WORK TASK: Gather all lines in the entries below that include the word "added".
====
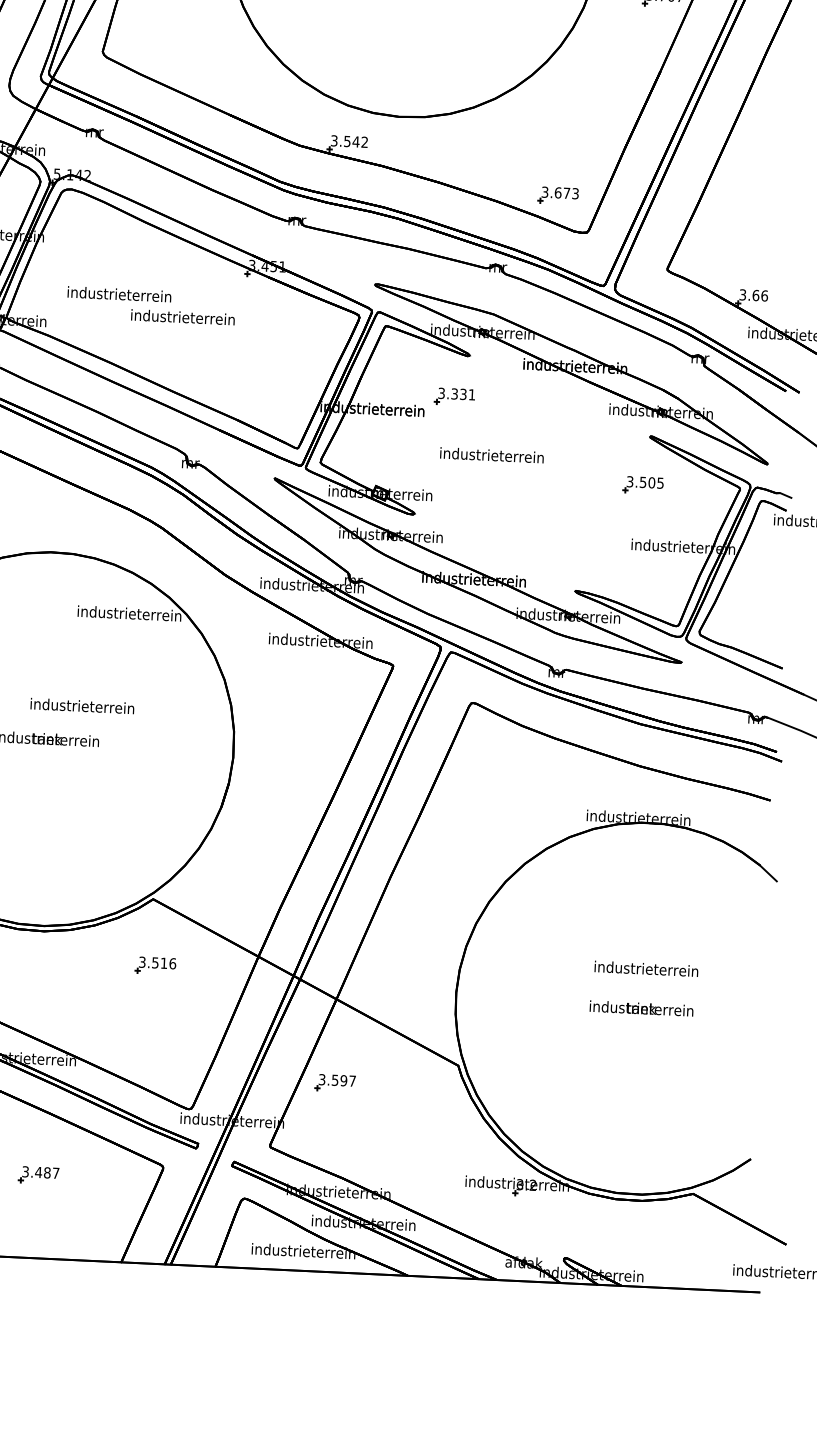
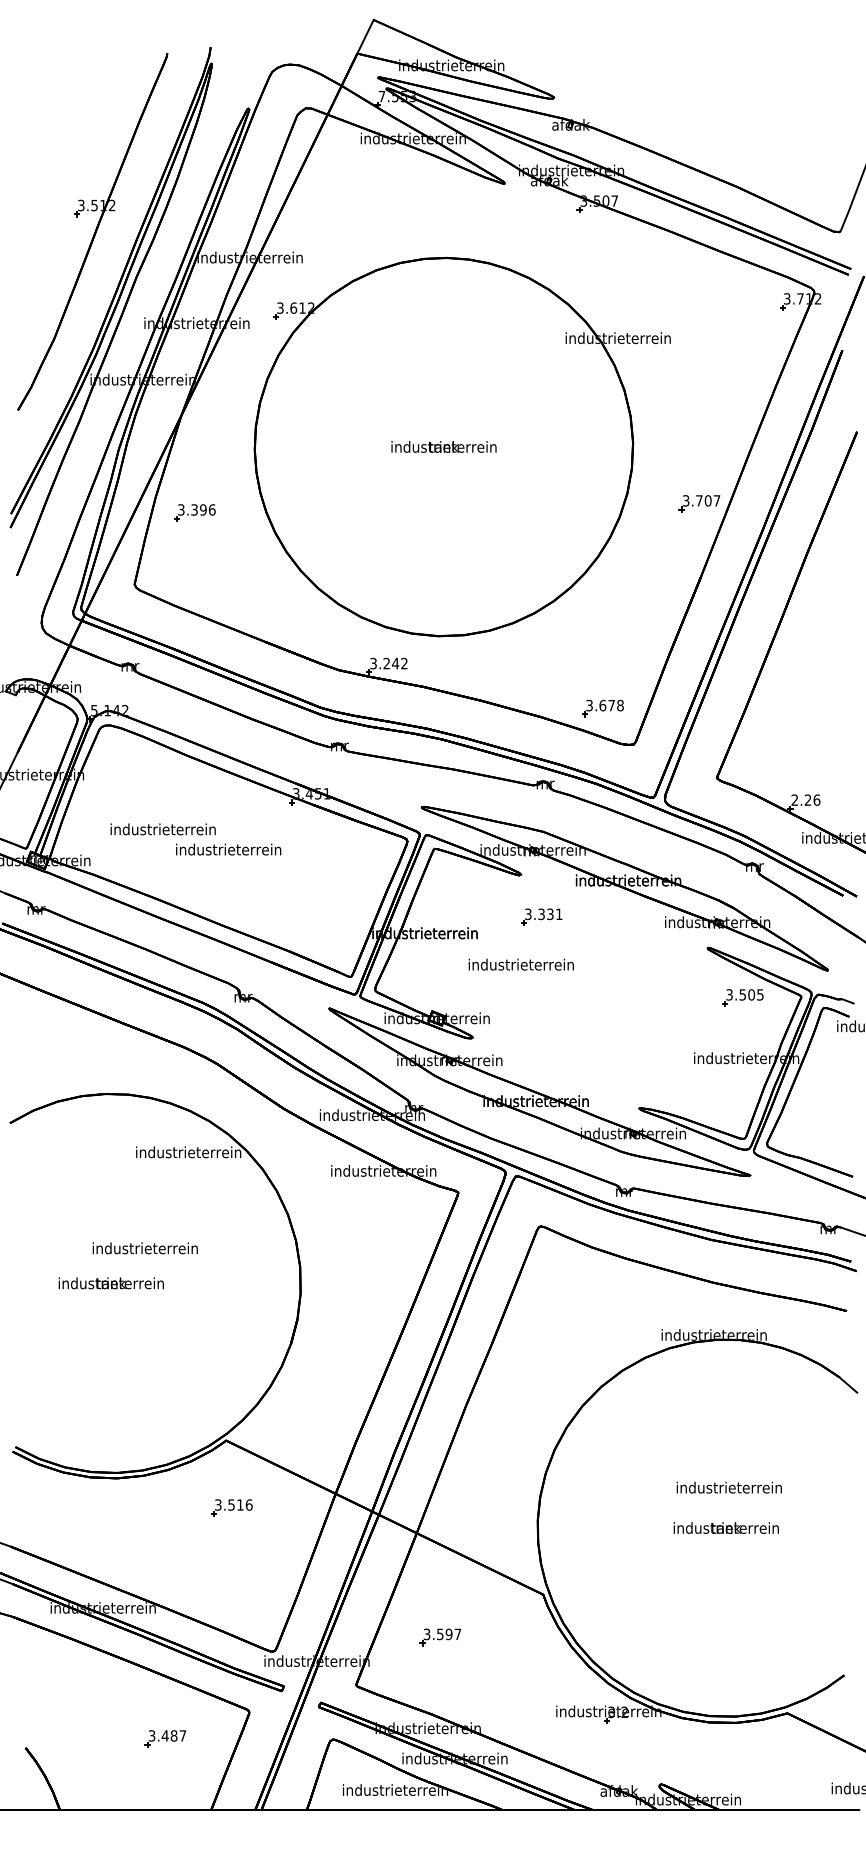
text: (347, 141) -> (386, 663), 3.542 -> 3.242
text: (575, 193) -> (620, 705), 3.673 -> 3.678
text: (749, 294) -> (801, 799), 3.66 -> 2.26
part: (454, 396) -> (541, 916), moved
text: (491, 455) -> (520, 964), moved
part: (642, 484) -> (742, 997), moved
part: (335, 1083) -> (440, 1637), moved
part: (38, 1175) -> (165, 1738), moved

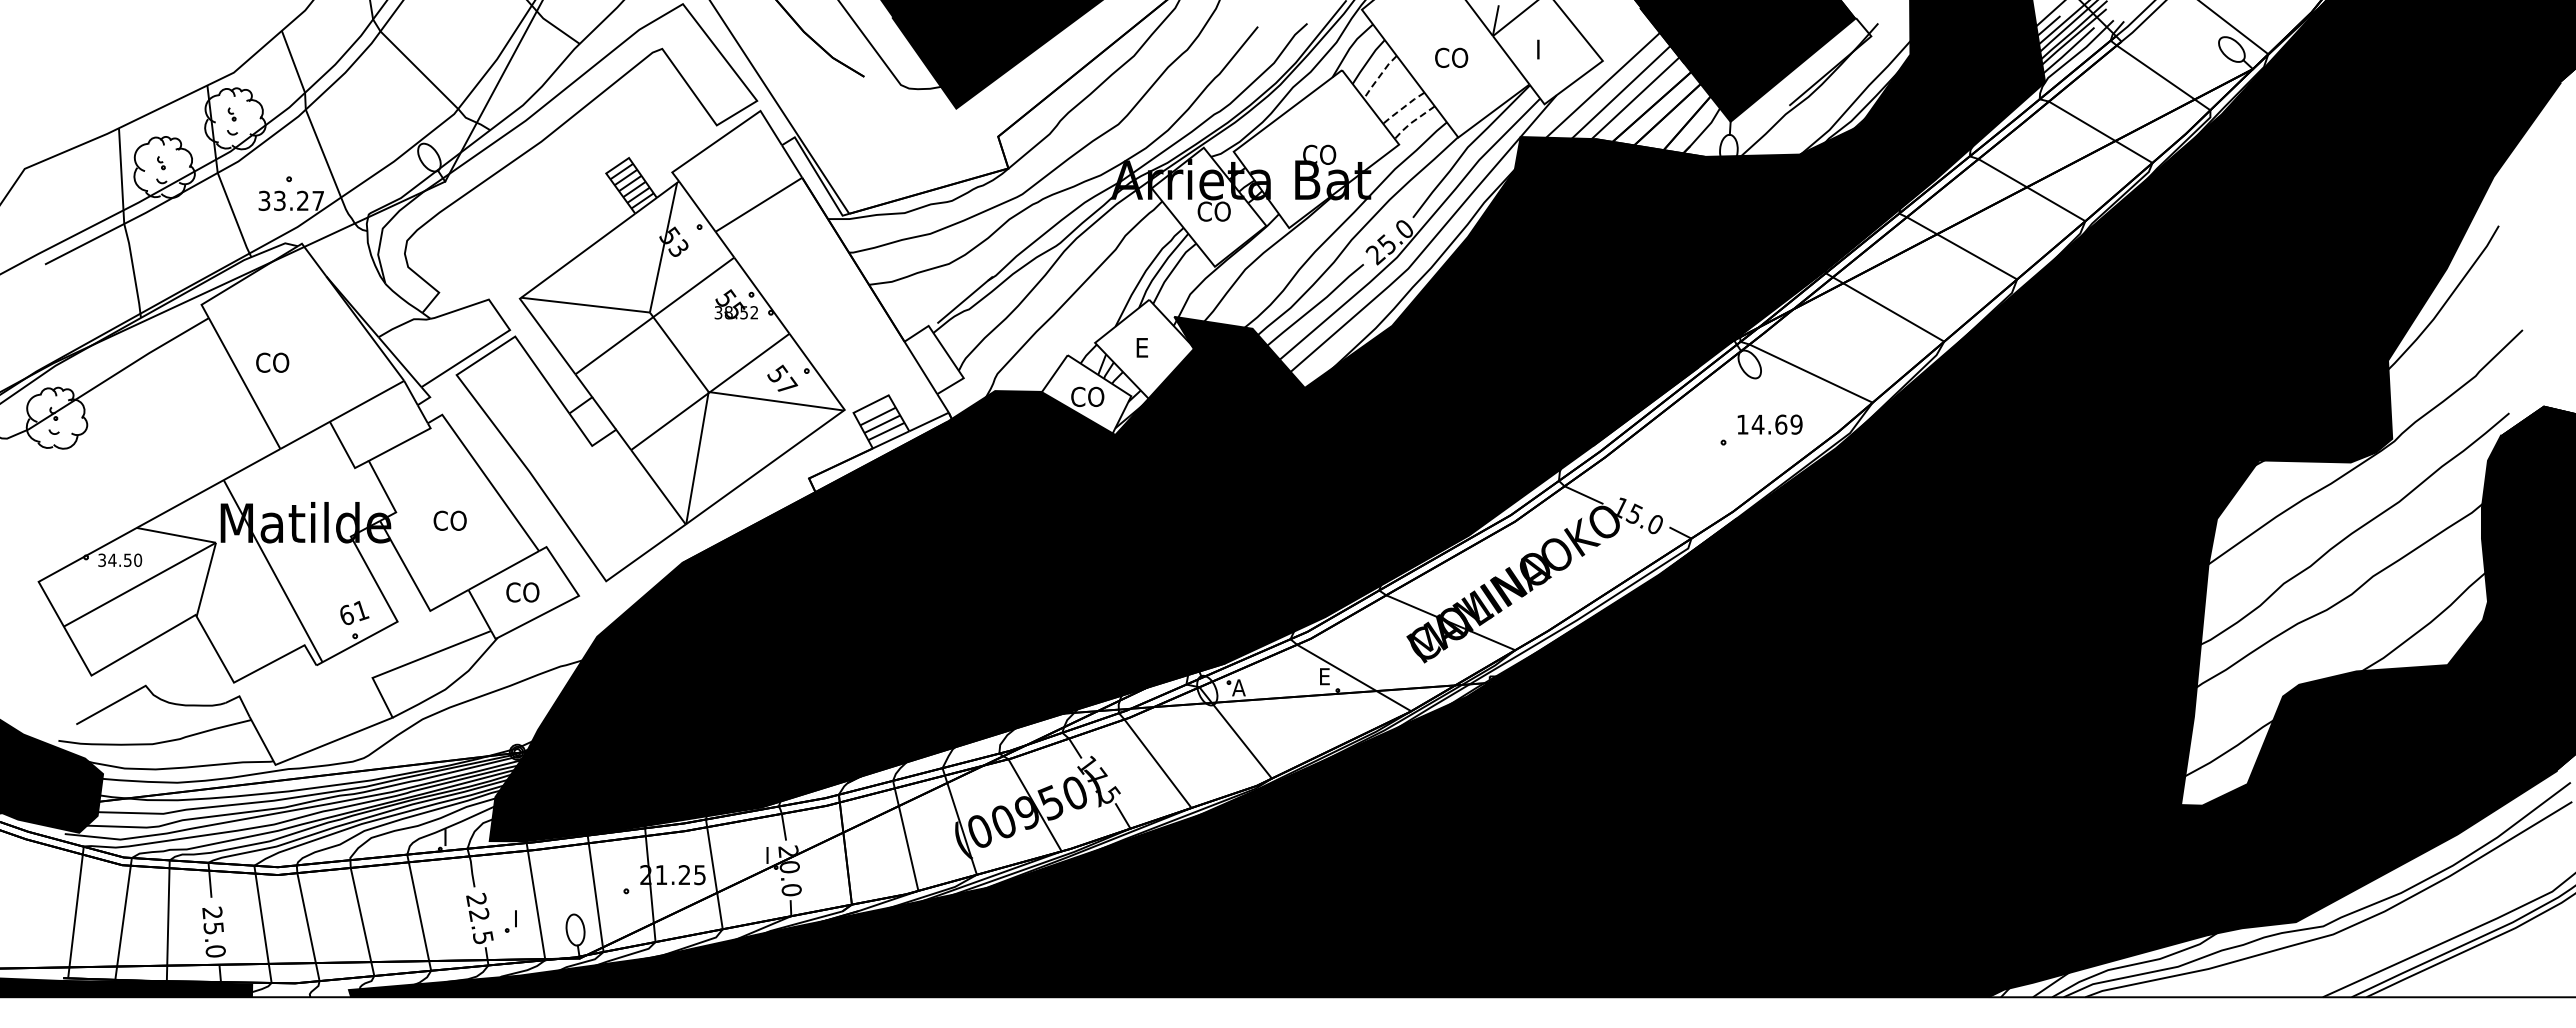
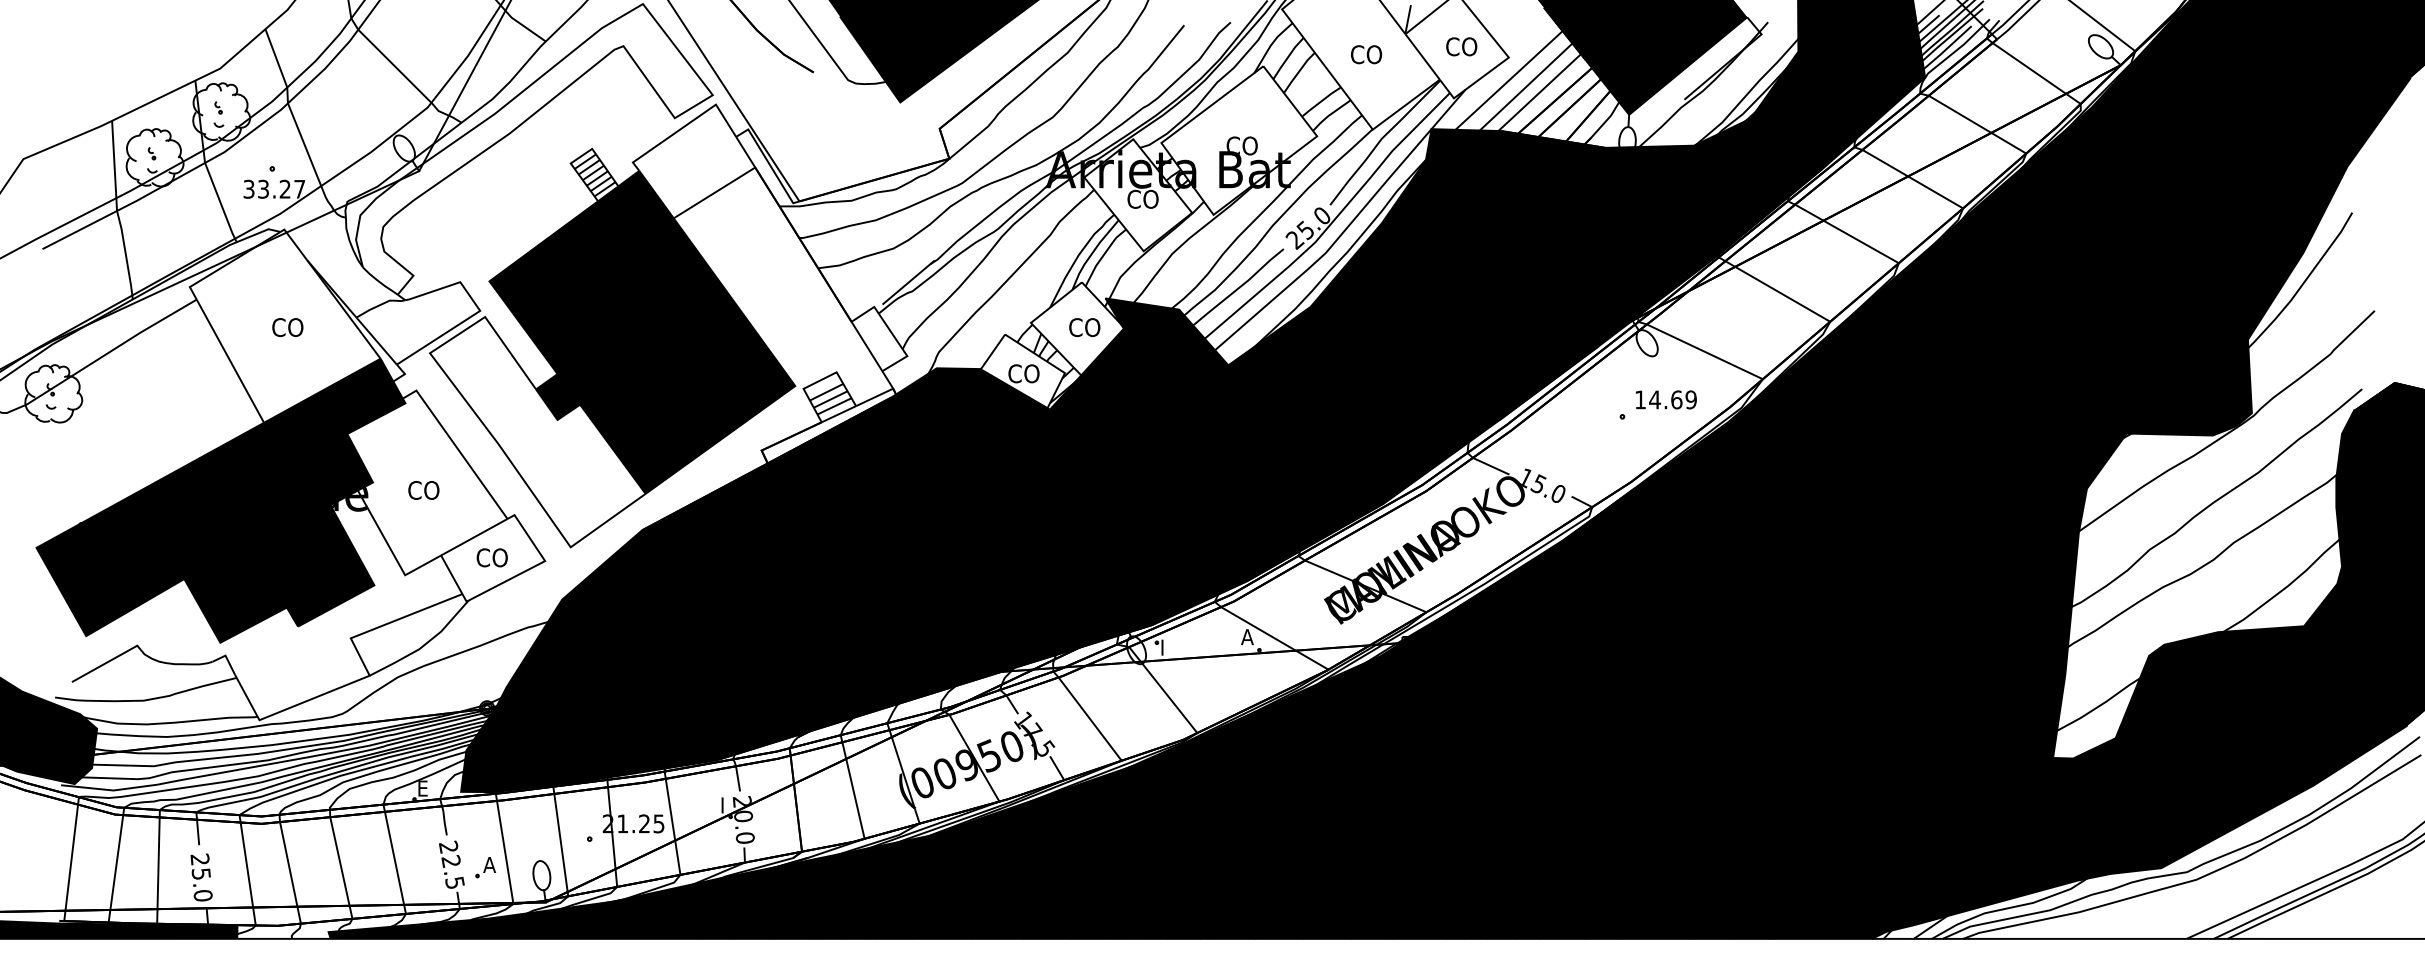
text: (1552, 49) -> (1461, 46), I -> CO
line: (1379, 77) -> (1298, 73), dashed -> solid
line: (1403, 108) -> (1321, 102), dashed -> solid
line: (1412, 122) -> (1329, 115), dashed -> solid
text: (1151, 347) -> (1084, 327), E -> CO
fill: (681, 352) -> (641, 331), added
text: (272, 362) -> (287, 327), moved
fill: (234, 531) -> (220, 500), added
text: (1324, 676) -> (1246, 636), E -> A
text: (1238, 687) -> (1165, 647), A -> I
text: (450, 837) -> (424, 788), I -> E
text: (519, 918) -> (489, 864), I -> A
====
SOLUTION FOR THIS EXERCISE:
fill: (681, 352) -> (641, 331), added
fill: (234, 531) -> (220, 500), added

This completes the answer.